10. Il ressort de ces dispositions que le préfet n’est tenu de saisir la commission du titre de séjour que lorsque l’étranger remplit les conditions de délivrance de plein droit certains titres de séjour ou s’il a sollicité son admission exceptionnelle au séjour et réside en France depuis plus de dix ans. En l’espèce, et contrairement à ce que soutient le requérant, il résulte de ce qui a été exposé ci-dessus que M. D ne remplit pas les conditions de délivrance d’un titre de séjour visé à l’article L. 423-23 du code précité. Par suite, le moyen tiré du défaut de saisine de la commission du titre de séjour en méconnaissance du 1° de l’article L. 432-13 du le code de l’entrée et du séjour des étrangers et du droit d’asile doit être écarté.

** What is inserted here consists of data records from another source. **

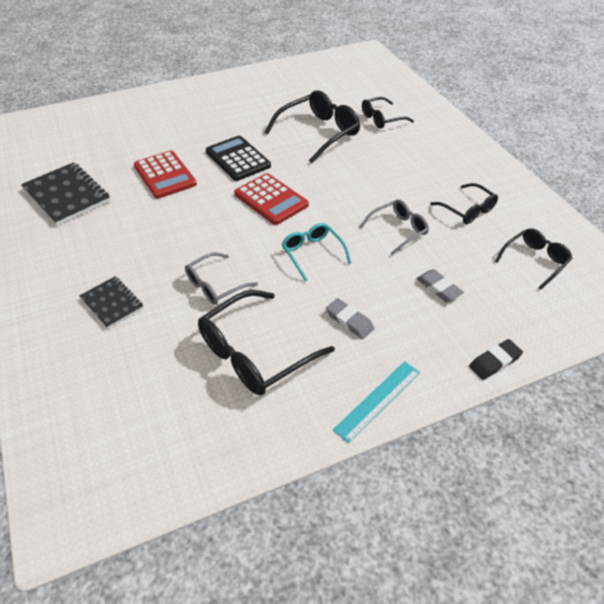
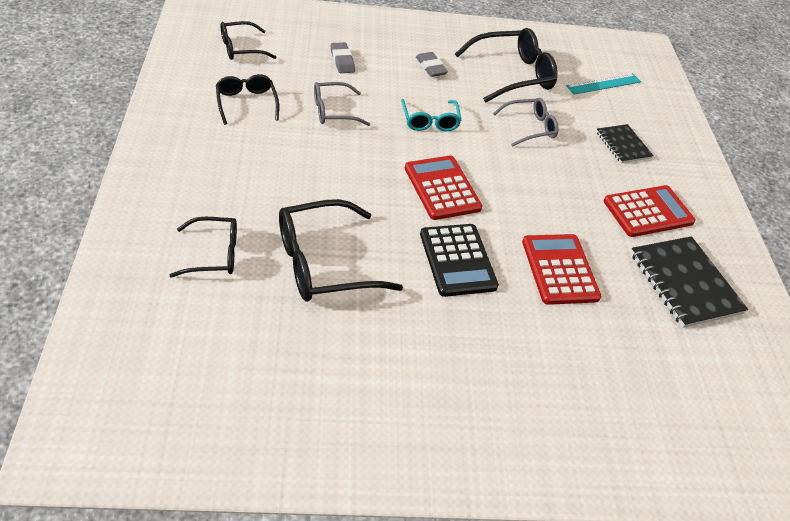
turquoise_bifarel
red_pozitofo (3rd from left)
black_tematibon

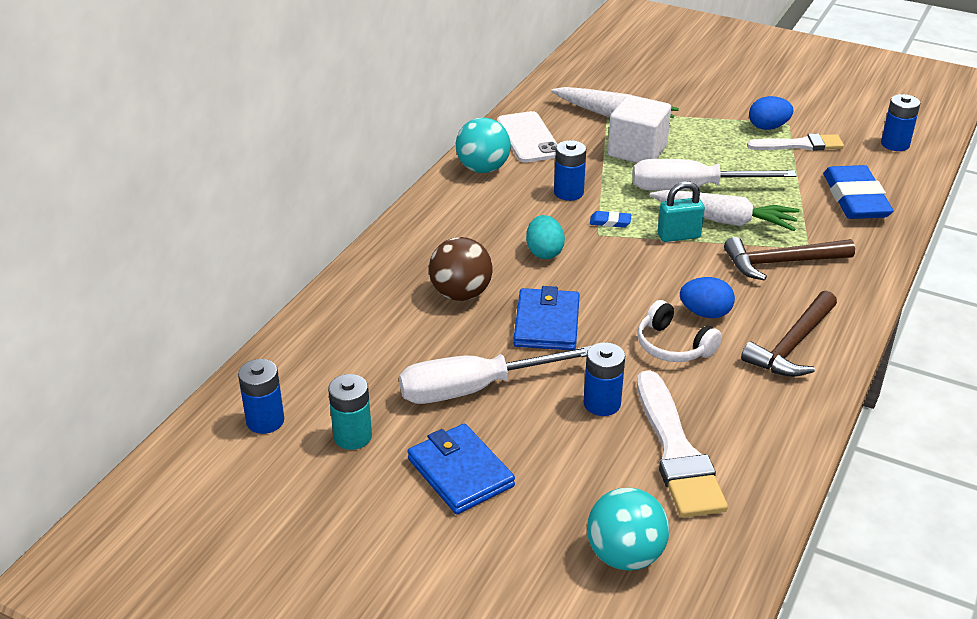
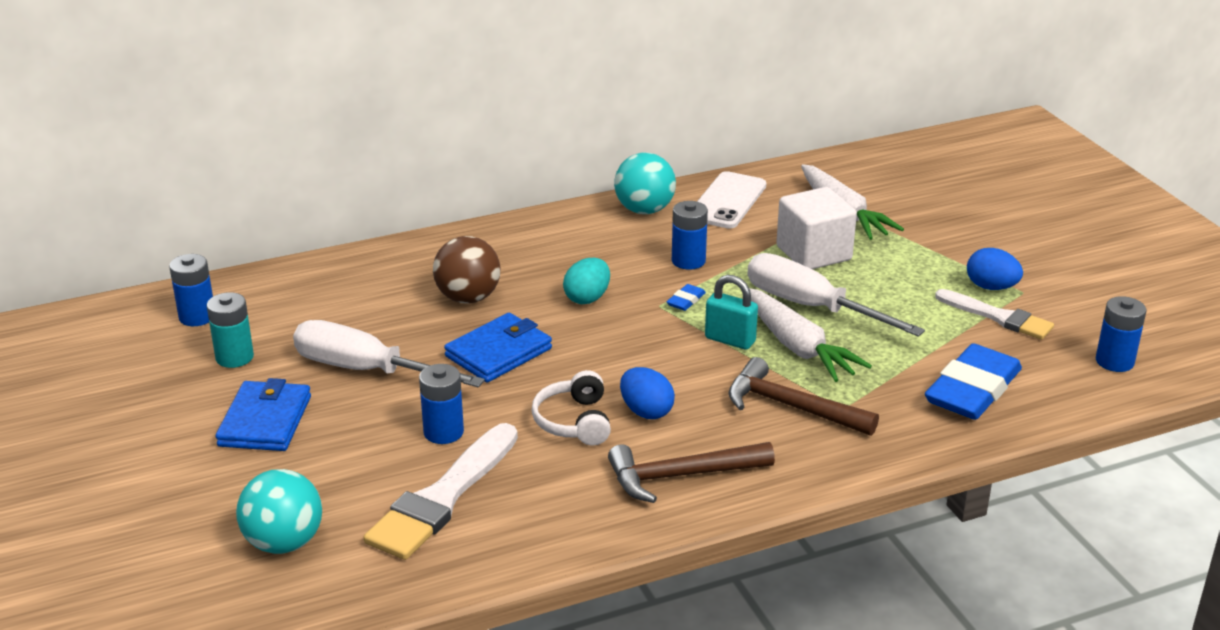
blue_tematibon (1st from left)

En ce qui concerne l’obligation de quitter le territoire français :
11. En premier lieu, l’illégalité du refus de titre de séjour n’étant pas établie, le moyen tiré de l’illégalité de la décision portant obligation de quitter le territoire français en raison de l’illégalité du refus de titre de séjour doit être écarté.
12. En second lieu, les moyens tirés de ce que la décision obligeant M. D à quitter le territoire français méconnaîtrait les stipulations de l’article 8 de la convention européenne de sauvegarde des droits de l’homme et des libertés fondamentales et serait entachée d’une erreur manifeste d’appréciation au regard de ses conséquences sur sa situation personnelle, doivent être écartés pour les mêmes motifs que ceux exposés au point 7.
En ce qui concerne la décision fixant le pays de destination :
13. L’illégalité de la mesure d’éloignement n’étant pas établie, le moyen tiré de l’illégalité de la décision fixant le pays de destination en raison de l’illégalité de la décision portant obligation de quitter le territoire français doit être écartée.
14. Il résulte de tout ce qui précède que M. D n’est pas fondé à demander l’annulation des décisions du 14 janvier 2025. Par suite, sa requête doit être rejetée y compris ses conclusions aux fins d’injonction sous astreinte ainsi que celles présentées au titre de l’article L. 761-1 du code de justice administrative.
DÉCIDE :
Article 1er : La requête de M. D est rejetée.
Article 2 : Le présent jugement sera notifié à M. A D et à la préfète de l’Ardèche.
Délibéré après l’audience le 13 mai 2025, à laquelle siégeaient :
M. Segado, président,
Mme Bardad, première conseillère,
Mme Boulay, première conseillère.
Rendu public par mise à disposition au greffe le 27 mai 2025.
La rapporteure,
N. BardadLe président,
J. Segado
La greffière,
F. Abdillah
La République mande et ordonne à la préfète de l’Ardèche en ce qui la concerne ou à tous commissaire de justice à ce requis en ce qui concerne les voies de droit commun contre les parties privées, de pourvoir à l’exécution de la présente décision.